Stem cells as a potential source of glioma
It remains debated which brain cell types can give rise to gliomas after acquiring cancer-driving mutations. One prominent hypothesis is that neural stem cells are a likely cell of origin. In the healthy brain, stem cells produce new neurons and glial cells through tightly regulated proliferation and differentiation. If those controls are disrupted—through excessive cell division or failed differentiation—stem cells may form tumors.
Led by Professor Verdon Taylor from the Department of Biomedicine, the research team investigated whether a molecular mechanism that normally governs neural stem cell maintenance is co-opted by cancer cells during glioma development. Their goal was to determine whether manipulating that mechanism could influence tumor growth and clinical outcome.

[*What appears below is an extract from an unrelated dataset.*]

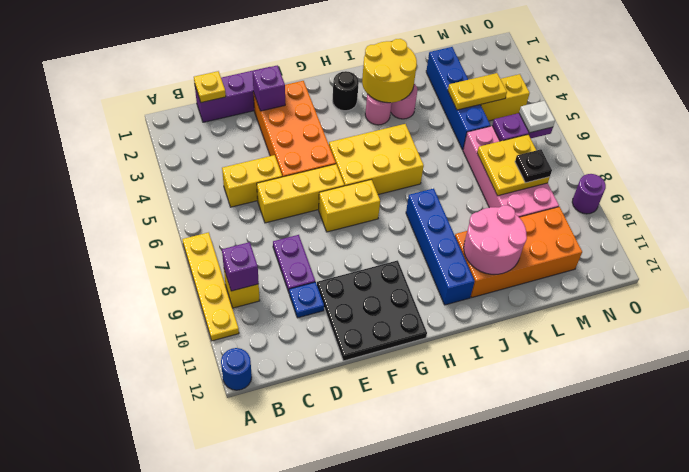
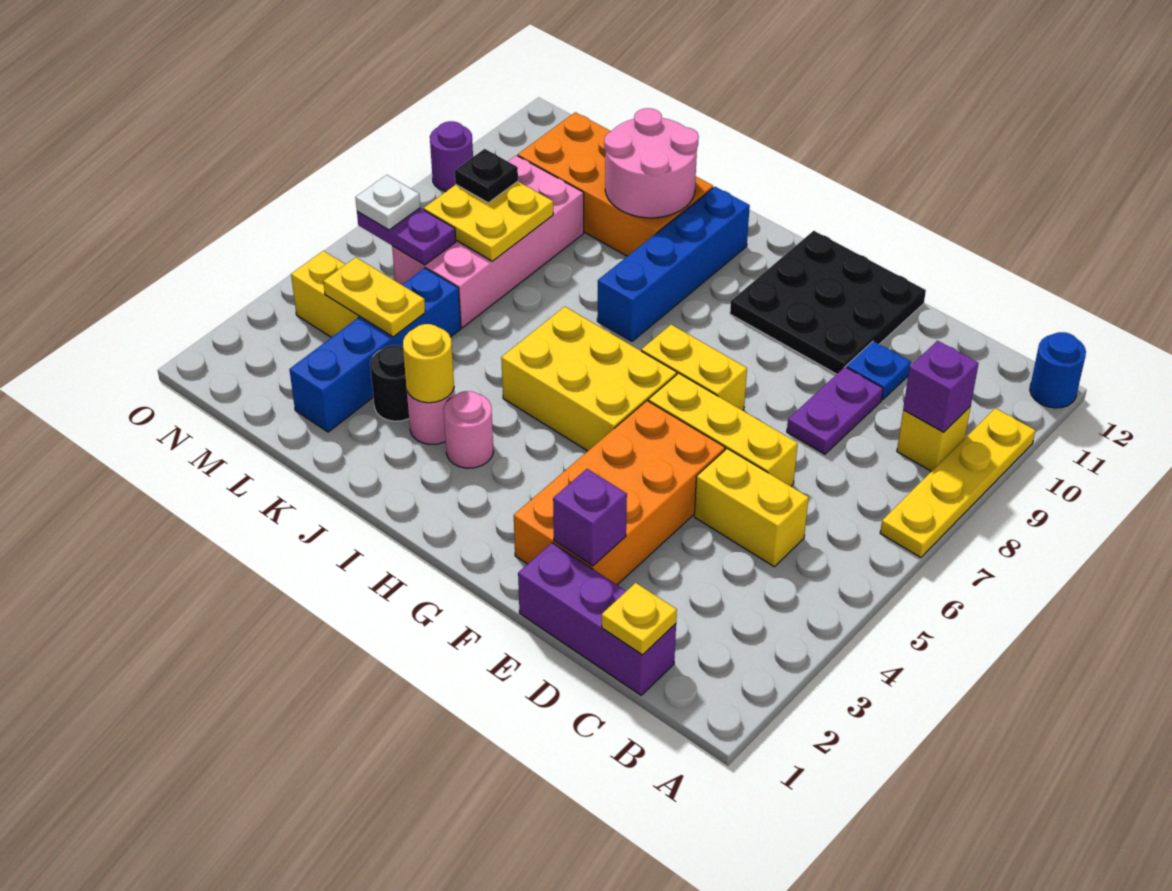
black round brick H2 level 1 -> black round brick K3 level 1
yellow round brick I2:J3 level 2 -> yellow round brick J3 level 2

Active Notch signaling suppresses certain gliomas
The investigators focused on the Notch signaling pathway, a highly conserved mechanism that regulates neural stem cell behavior. Notch signaling has been implicated in both normal neural stem cell maintenance and in cancer stem cell activity. Prior work suggested that abnormal Notch activation might promote glioma growth. Surprisingly, the Basel group found the opposite in particular tumor subtypes: active Notch signaling reduced tumor formation. Claudio Giachino, first author of the study, explains that when the Notch pathway is activated in these models it suppresses the emergence and progression of some glioma forms. Conversely, loss of Notch activity in other glioma contexts accelerated tumor growth and produced more aggressive disease.
Because Notch activity can have divergent effects depending on glioma subtype, the pathway may have dual utility: as a therapeutic target in tumors where Notch activation limits growth, and as a diagnostic or prognostic marker where Notch status correlates with patient outcome. Professor Taylor emphasizes that gliomas that appear similar under the microscope can differ substantially at the molecular level, and that careful molecular characterization will be essential when selecting targeted therapies in the future.
Source: Yannik Sprecher – University of Basel
Image credit: University of Basel, Claudio Giachino / Verdon Taylor
Original research: The study is reported in the open-access article “A Tumor Suppressor Function for Notch Signaling in Forebrain Tumor Subtypes” by Claudio Giachino, Jean-Louis Boulay, Robert Ivanek, Stefan Pfister, Marcel Kool, and Verdon Taylor in Cancer Cell, published online December 4, 2015. doi:10.1016/j.ccell.2015.10.008
Abstract summary
The Notch signaling pathway, while known to maintain normal neural stem cells and cancer stem cells, was found to have an unexpected tumor-suppressing role in certain forebrain tumor subtypes. In mouse models driven by PDGF signaling, genetic inactivation of key Notch components such as RBP-Jk or the Notch1 and Notch2 receptors accelerated glioma growth. By contrast, genetic activation of Notch reduced glioma growth and improved survival in these models. In human tumor samples, higher Notch activity strongly correlates with specific glioma subtypes, lower tumor grade, and better patient survival. The study also shows that combined loss of RBP-Jk and p53 in mice can give rise to primitive neuroectodermal-like tumors, indicating interaction between Notch signaling and p53-dependent pathways. Overall, these results suggest that Notch signaling, in cooperation with p53, can limit cell proliferation and restrict tumor growth in models that reflect human brain tumor biology.